Orphagen Pharmaceuticals, a privately-held pharmaceutical company, announced today that it has been awarded US patent 8,389,739 for modulators of retinoid-related orphan receptor gamma (RORγ). The patent is Orphagen’s first in the RORγ field and describes several small molecule antagonists to RORγ and their effect on Th-17 cell regulation. Orphagen demonstrated that RORγ could, in fact, be regulated by small molecule ligands, establishing the receptor as a valuable new drug target for autoimmune disease.
“We are delighted to have this patent awarded in what has become a highly competitive field,” said Scott Thacher, Orphagen CEO, and lead inventor on the patent. “The patent is recognition of the early technology that established Orphagen as a leader in the identification of small molecule ligands to orphan nuclear receptors. It is clear validation of Orphagen’s business model to de-orphanize nuclear receptors for the development of entirely new therapeutic classes.”

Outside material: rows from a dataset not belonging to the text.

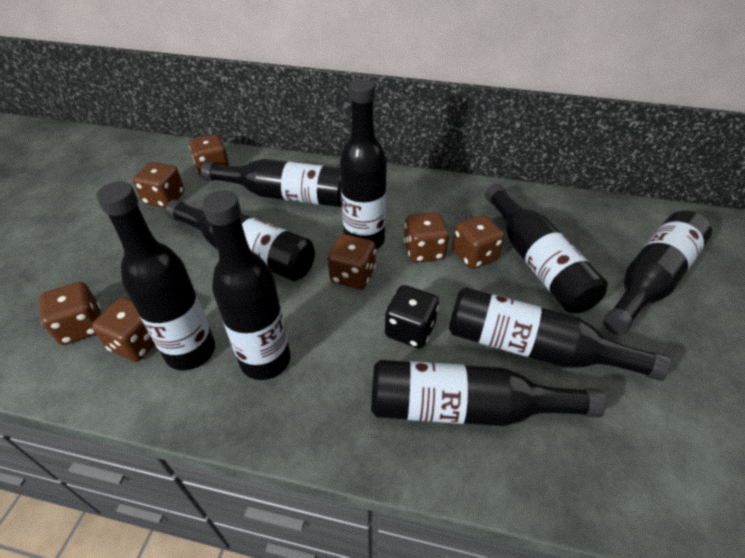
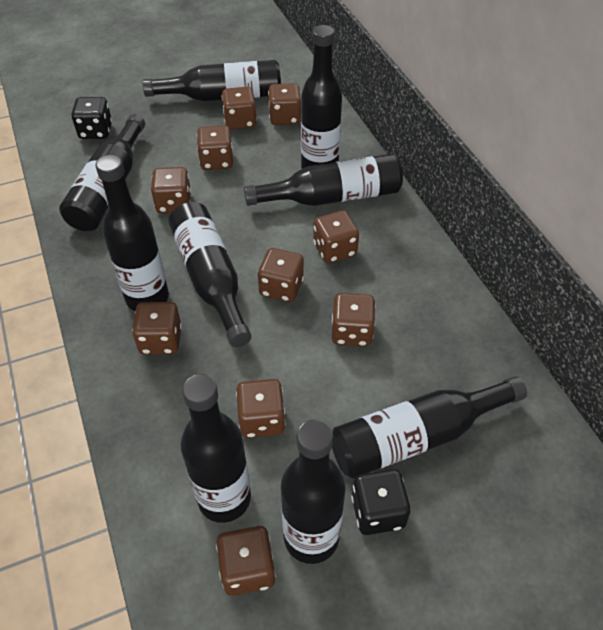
black dice: 1 -> 2
brown dice: 7 -> 10

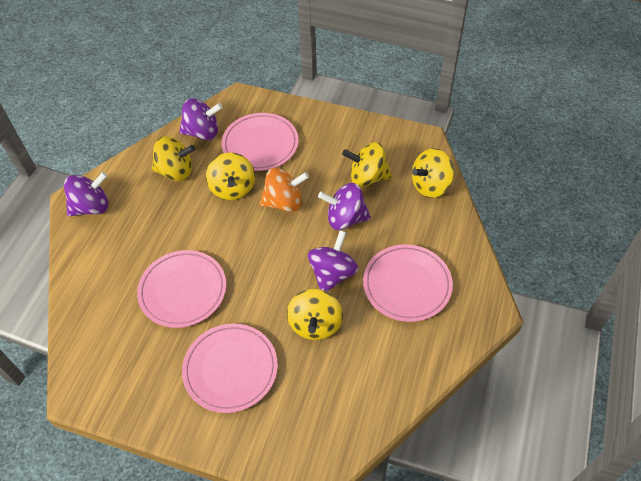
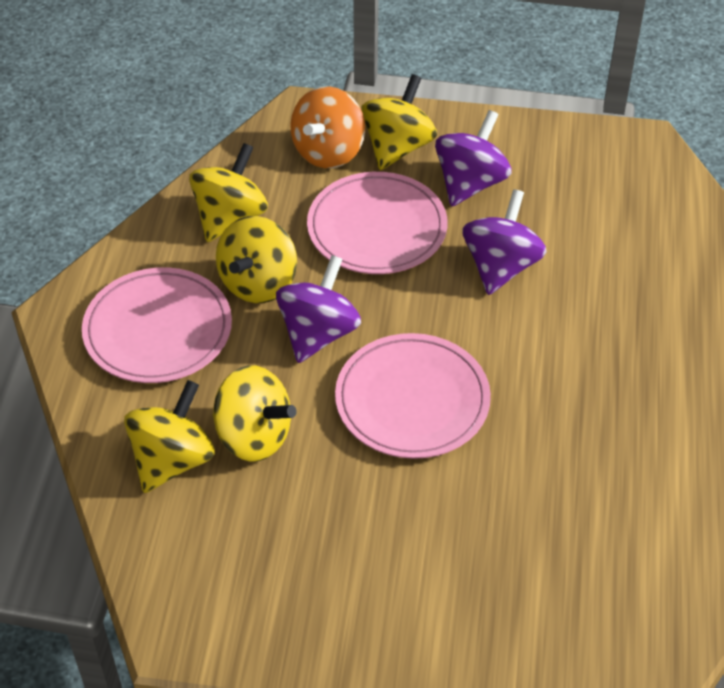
pink plate: 4 -> 3
purple spinning top: 4 -> 3

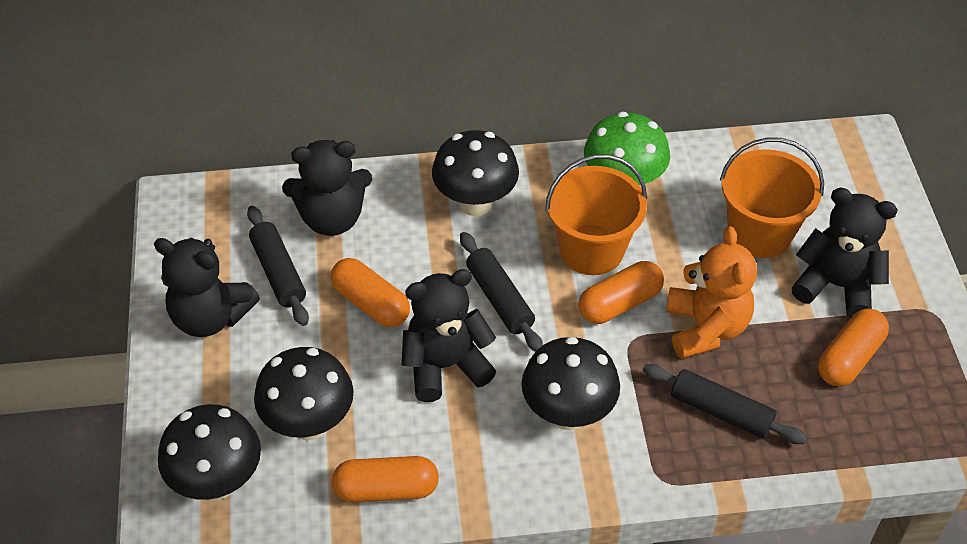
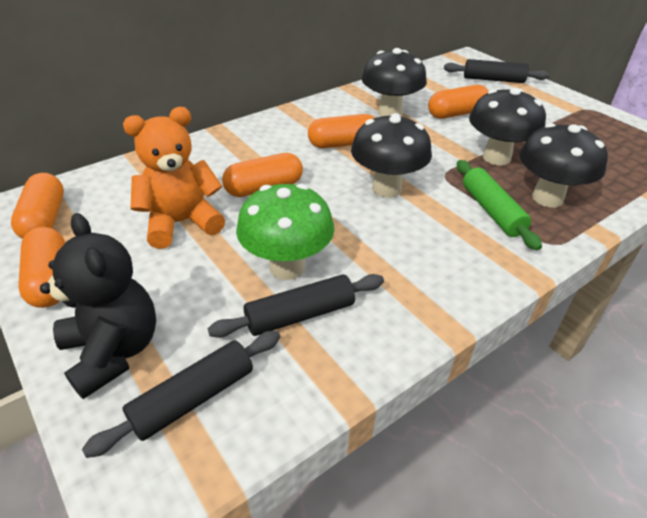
black teddy bear: 4 -> 1
green rolling pin: 0 -> 1
orange bucket: 2 -> 0
orange capsule: 4 -> 5

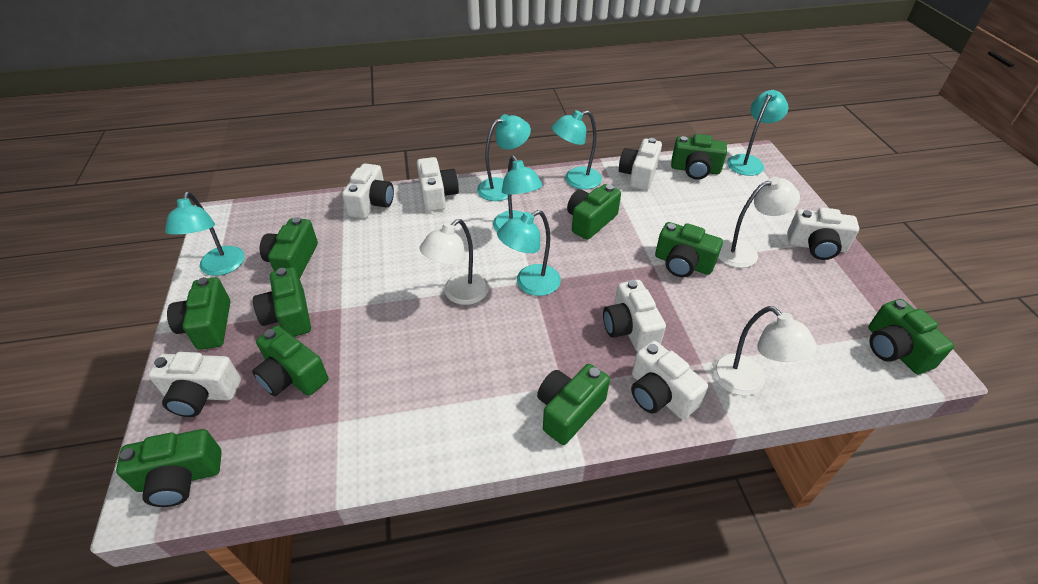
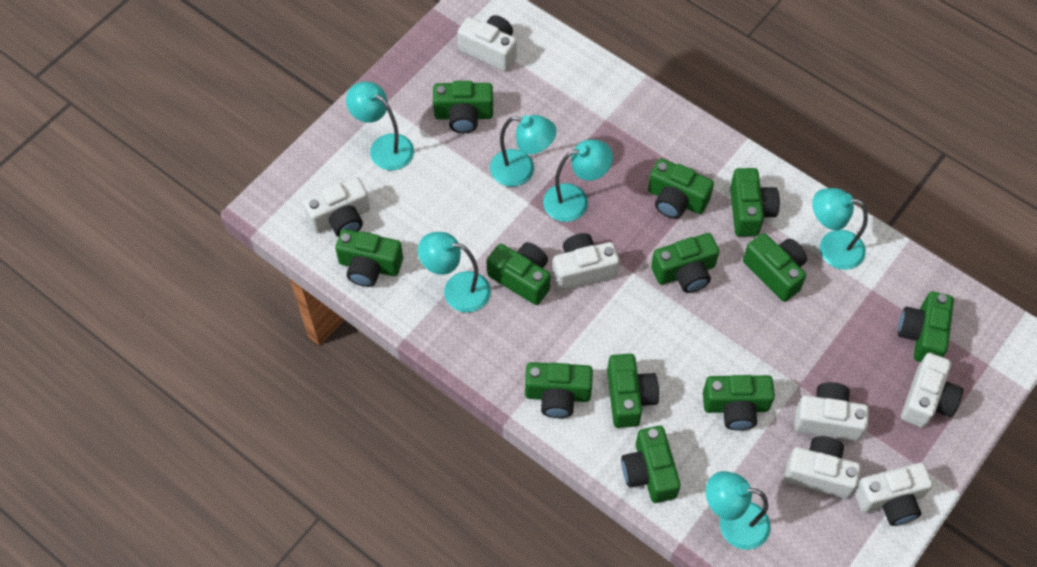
green camera: 10 -> 12
white lamp: 3 -> 0

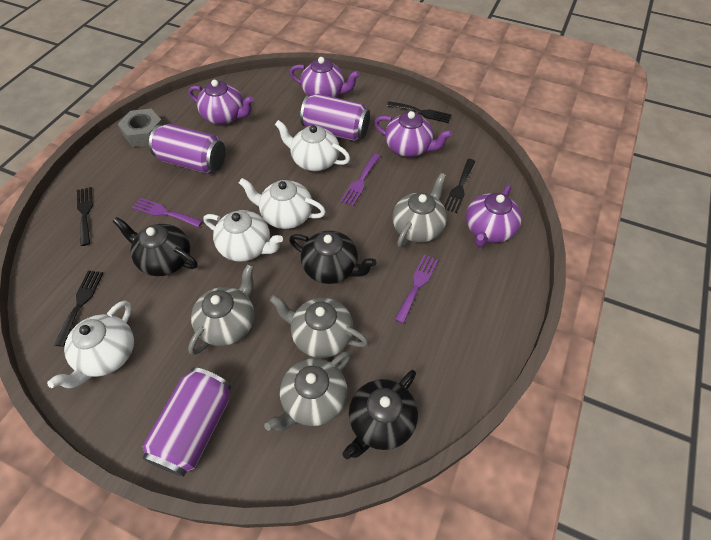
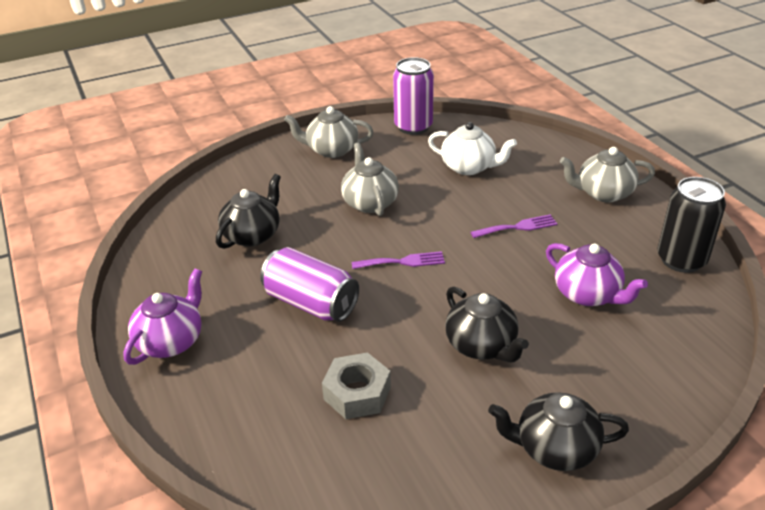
black can: 0 -> 1
black fork: 4 -> 0
grey teapot: 4 -> 3
purple can: 3 -> 2
purple fork: 3 -> 2
purple teapot: 4 -> 2
white teapot: 4 -> 1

RORγ is a member of the nuclear receptor superfamily of ligand-activated transcription factors, and is considered to be the “master regulator” of Th-17 cells, which were first described in 2005. In 2006, the critical involvement of RORγ was published. The published patent demonstrates that antagonists to RORγ, which could be administered orally, have the potential to specifically suppress Th-17 function for the targeted treatment of conditions like psoriasis and multiple sclerosis. Orphagen’s RORγ antagonists are being developed in partnership with Japan Tobacco.
Orphagen has taken an industry-leading position in the identification and characterization of drugs targeting previously unexplored orphan receptors. Orphagen’s strategy is to validate new targets in cellular and animal models before securing a partner to complete development and commercialization. Orphagen has now identified the first small molecule ligands to three orphan nuclear receptors including RORγ.
About Orphagen: Orphagen discovers drug candidates for potential drug targets for which small molecule ligands–potential drug-like molecules–have yet to be identified. Its goal is to identify, characterize, and position a new class of drug so that pre-clinical and clinical development can be initiated with partners and/or outside sources of funding. These targets come from the nuclear receptor family of drug targets. On a per target basis, the nuclear receptors are one of the most successful target classes known to the pharmaceutical industry. Targets of interest to Orphagen encompass several of the so-called orphan nuclear receptors—potential therapeutic receptors that have yet to be exploited by the pharmaceutical industry.